One of the Halloween Bigfoot On a dark desert highway cool wind in my hair shirt and by the same token and most surprising pieces that I have decided to keep is a bright red sweater by the Kyiv-based label Bevza. Wearing it, I always imagined that I resembled some sort of walking suprematist art advertisement—the fire-engine-red hue was far too conspicuous. It was one of my first purchases from the designer whose black square-toe boots have now become a staple in my wardrobe. Was I keeping it for overly sentimental reasons? Sure, most likely. (That is enough reason in my book to toss something.) But after wearing it for a few days in the comfort of my own home with a pair of my black Wranglers and pinstripe trousers, I realized that it actually looked great. The color a visual mood booster, even. All it took was a second glance and, yes, a few days of being very, very alone.

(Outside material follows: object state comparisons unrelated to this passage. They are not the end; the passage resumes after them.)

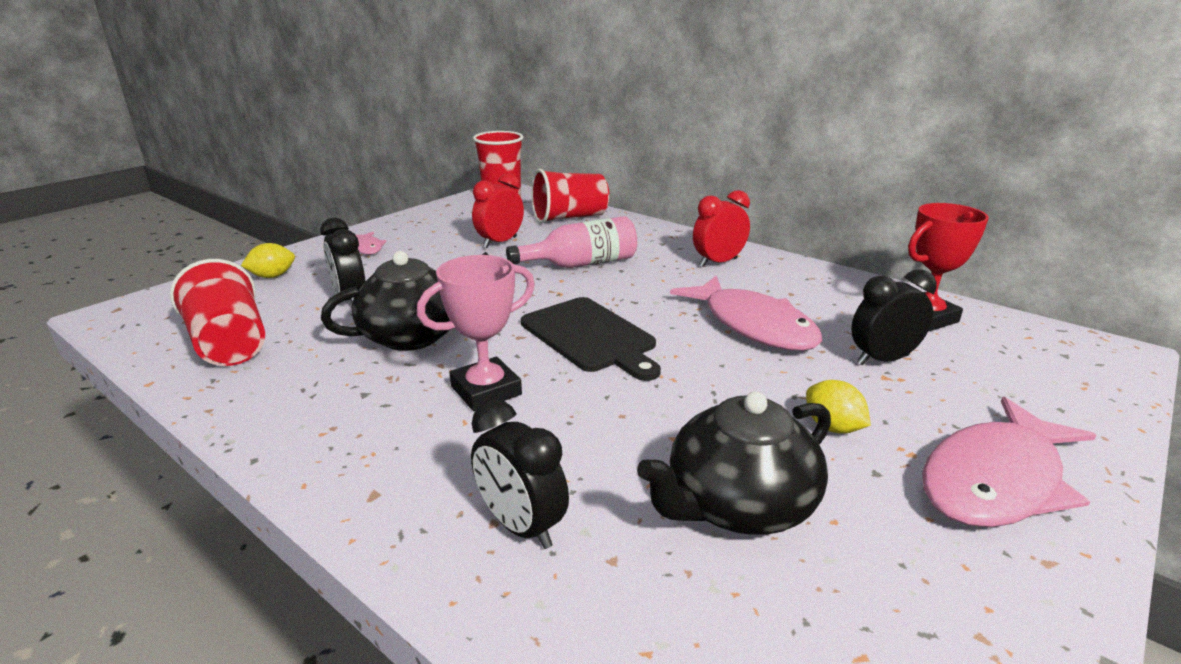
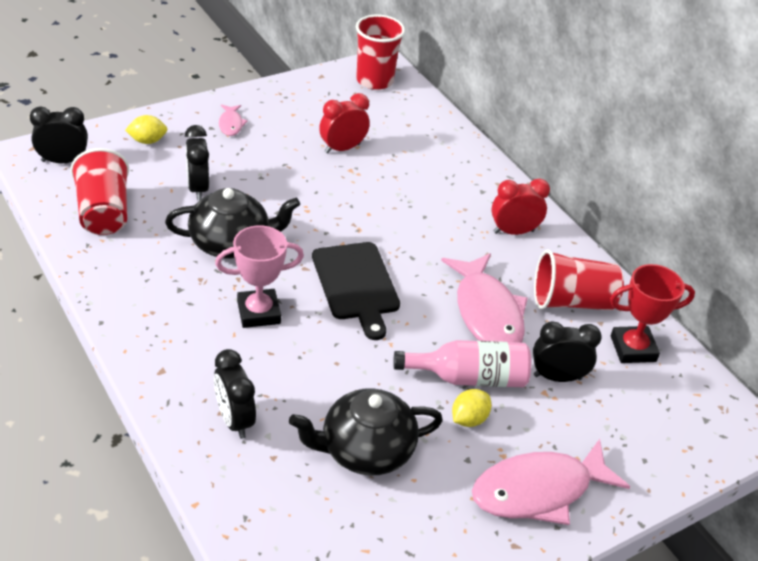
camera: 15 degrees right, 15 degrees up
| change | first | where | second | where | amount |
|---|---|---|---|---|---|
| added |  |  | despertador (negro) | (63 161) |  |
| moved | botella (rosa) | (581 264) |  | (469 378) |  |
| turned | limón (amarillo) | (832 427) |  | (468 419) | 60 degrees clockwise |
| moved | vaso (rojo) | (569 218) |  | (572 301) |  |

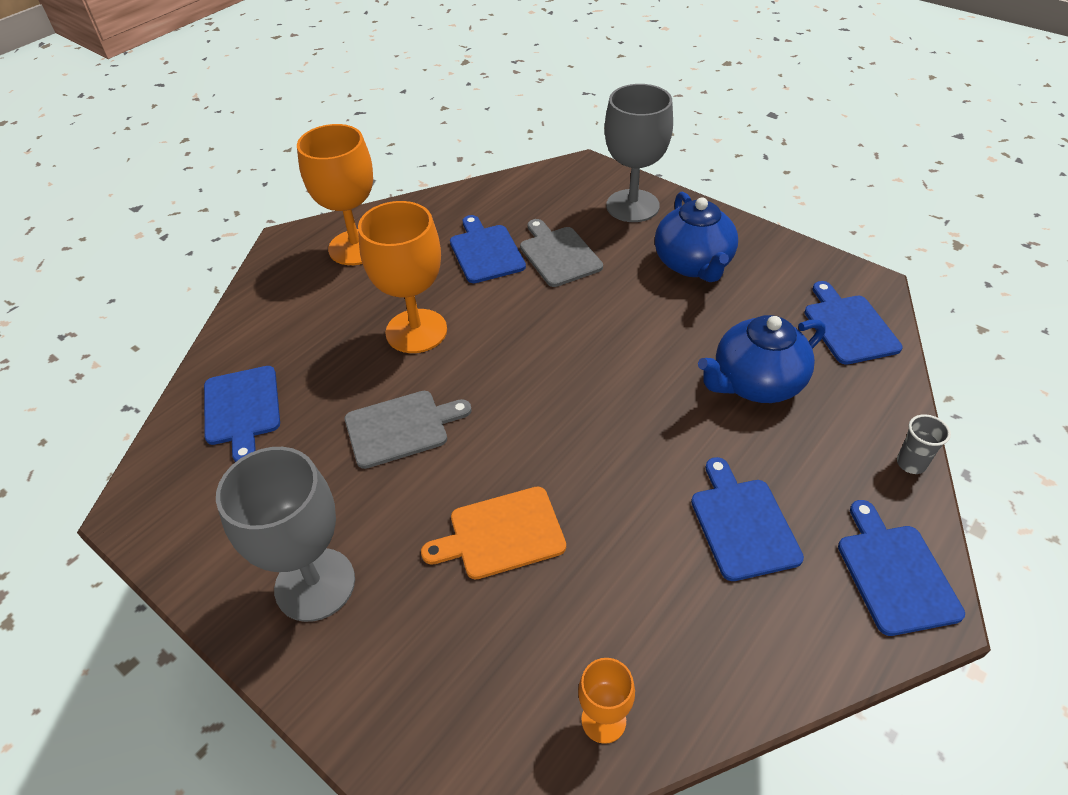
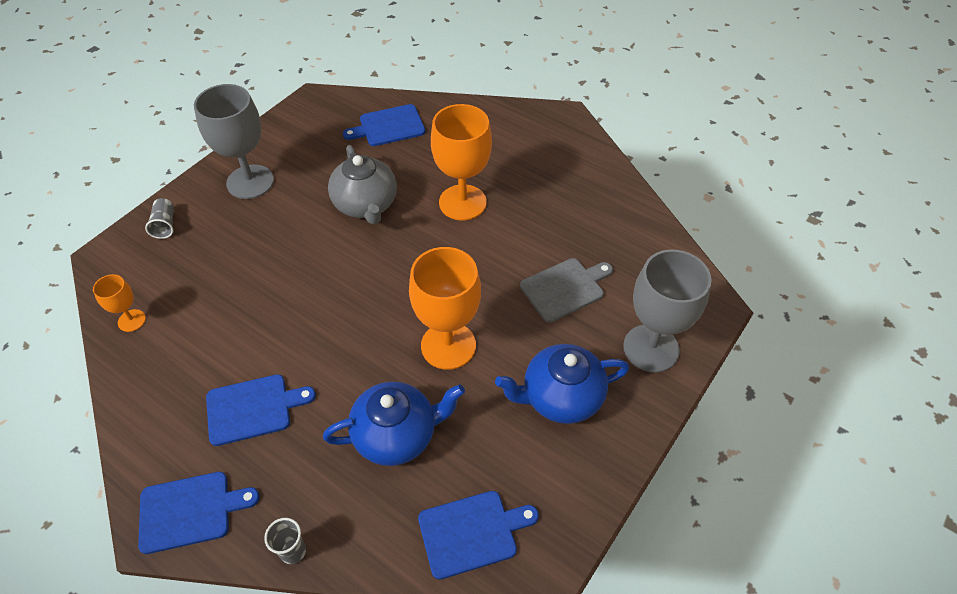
camera: 85 degrees right, 5 degrees up
| change | first | where | second | where | amount |
|---|---|---|---|---|---|
| added |  |  | vaso (gris) | (165 225) |  |
| turned | tetera (azul) | (755 383) |  | (397 435) | 105 degrees clockwise |
| replaced | tabla de cortar (gris) | (401 428) | tetera (gris) | (366 205) |  |
| moved | copa (naranja) | (356 247) |  | (448 345) |  |
| removed | tabla de cortar (naranja) | (501 534) |  |  |  |
| removed | tabla de cortar (azul) | (485 252) |  |  |  |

Halloween Bigfoot On a dark desert highway cool wind in my hair shirt, hoodie, tank top, sweater and long sleeve t-shirt
My daughter disappeared into a room yesterday. My wife and I noticed—of course we noticed. We’ve never been more aware of the Halloween Bigfoot On a dark desert highway cool wind in my hair shirt and by the same token and whereabouts of our children: Vivian, seven; William, five. They are omnipresent, clamoring for our attention. Who else are they going to clamor for? We are all confined to our home, like most of you. We are all going crazy. Also: My wife and I are healthy. We are safe. We are in a house outside New York City, not in our cramped Brooklyn apartment. Gratitude and perspective have never been more important than right now, and, reading the news, seeing pictures of overwhelmed hospitals, I am aware of how much I have to be grateful for.